Sugestões de atividades

5º ano

Responda: 

a. Ao repartir 1 real entre 10 pessoas, quanto cada um receberá? 

b. Escreva em decimais o valor que cada um receberá. 

c. Represente esse mesmo valor em frações. 

d. Calcule quanto é 1:10 e anote o resultado. Faça a mesma conta na calculadora. Que resultado aparece? 

e. Distribua 2 reais entre 10 pessoas. Qual operação representa esse cálculo? Quanto cada um receberá? Expresse esse resultado em números decimais e fracionários. 

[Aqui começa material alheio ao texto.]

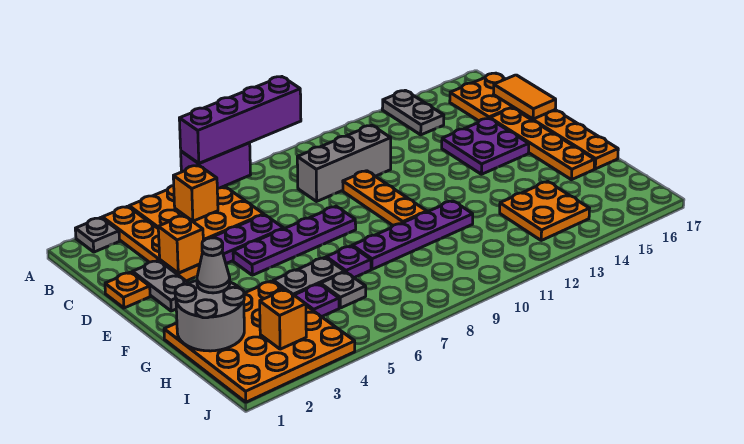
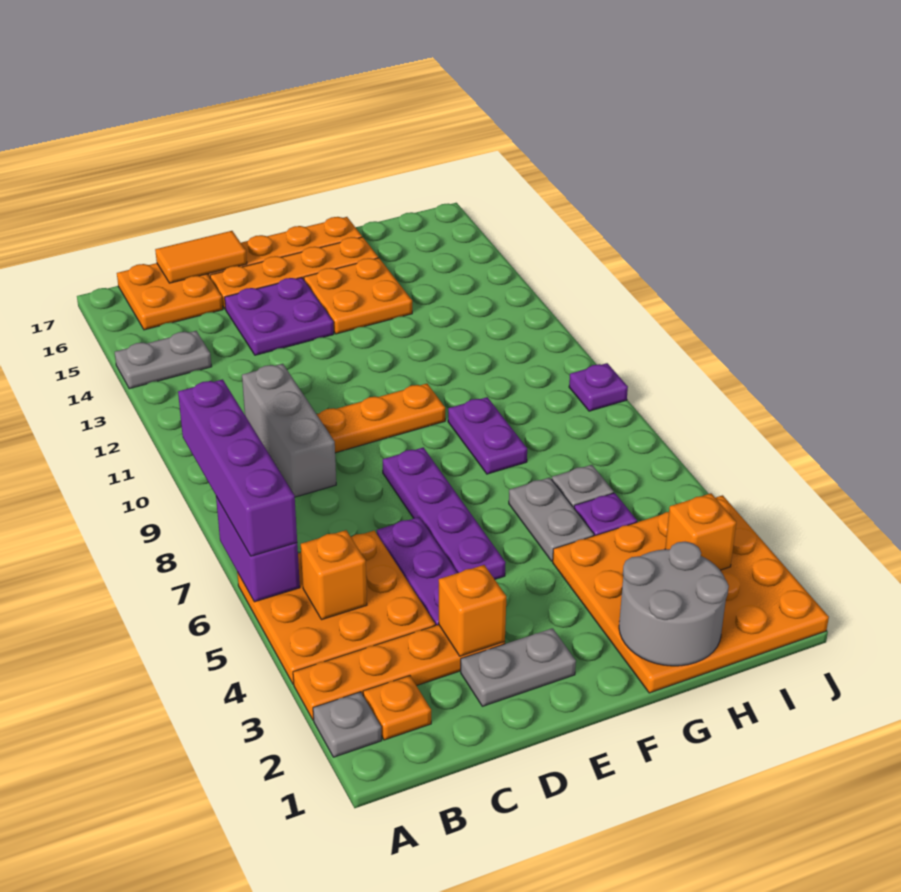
orange plate D1 level 1 -> orange plate B2 level 1
grey cone G2 level 3 -> none
purple plate G7 level 1 -> purple plate J9 level 1
purple plate G8:G11 level 1 -> purple plate G8:G9 level 1
orange plate H13:I14 level 1 -> orange plate F14:G15 level 1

f. Reparta 5 reais entre 10 pessoas. Qual operação representa esse cálculo? Quanto cada um receberá? Expresse esse resultado em números decimais e fracionários.


Comentário 
Nesta atividade se usa o contexto do dinheiro para discutir relações entre frações e decimais. Repartir 1 real por 10 crianças corresponde a 1 : 10, que é 1/10 do real. Ao utilizar a calculadora, no item d, aparecerá no visor 0,1. A mesma relação se estende nos dois últimos itens, que envolve a divisão de 2 e 5 reais por 10.

6º ano

Resolva:

Represente em frações os seguintes valores:

0,50  
0,25  
0,10  
2,25  
0,05  
3,05  
2,80  
2,8  

Qual o valor representado por: 

- 10 moedas de 10 centavos. 

- 10 moedas de 1 centavo. 

- 100 moedas de 1 centavo. 

- 100 moedas de 10 centavos.


Comentário 
Retomar os decimais no início do 6º ano é uma maneira de avaliar o que a turma sabe e estabelecer um nível comum para avançar. Nesses exemplos, é possível rever a relação entre representações decimais e fracionárias. É uma oportunidade para trabalhar a equivalência, como em 2,80 e 2,8. Isso permite discutir se o uso do zero da notação decimal confere o mesmo resultado que utilizá-lo entre outros números depois da vírgula.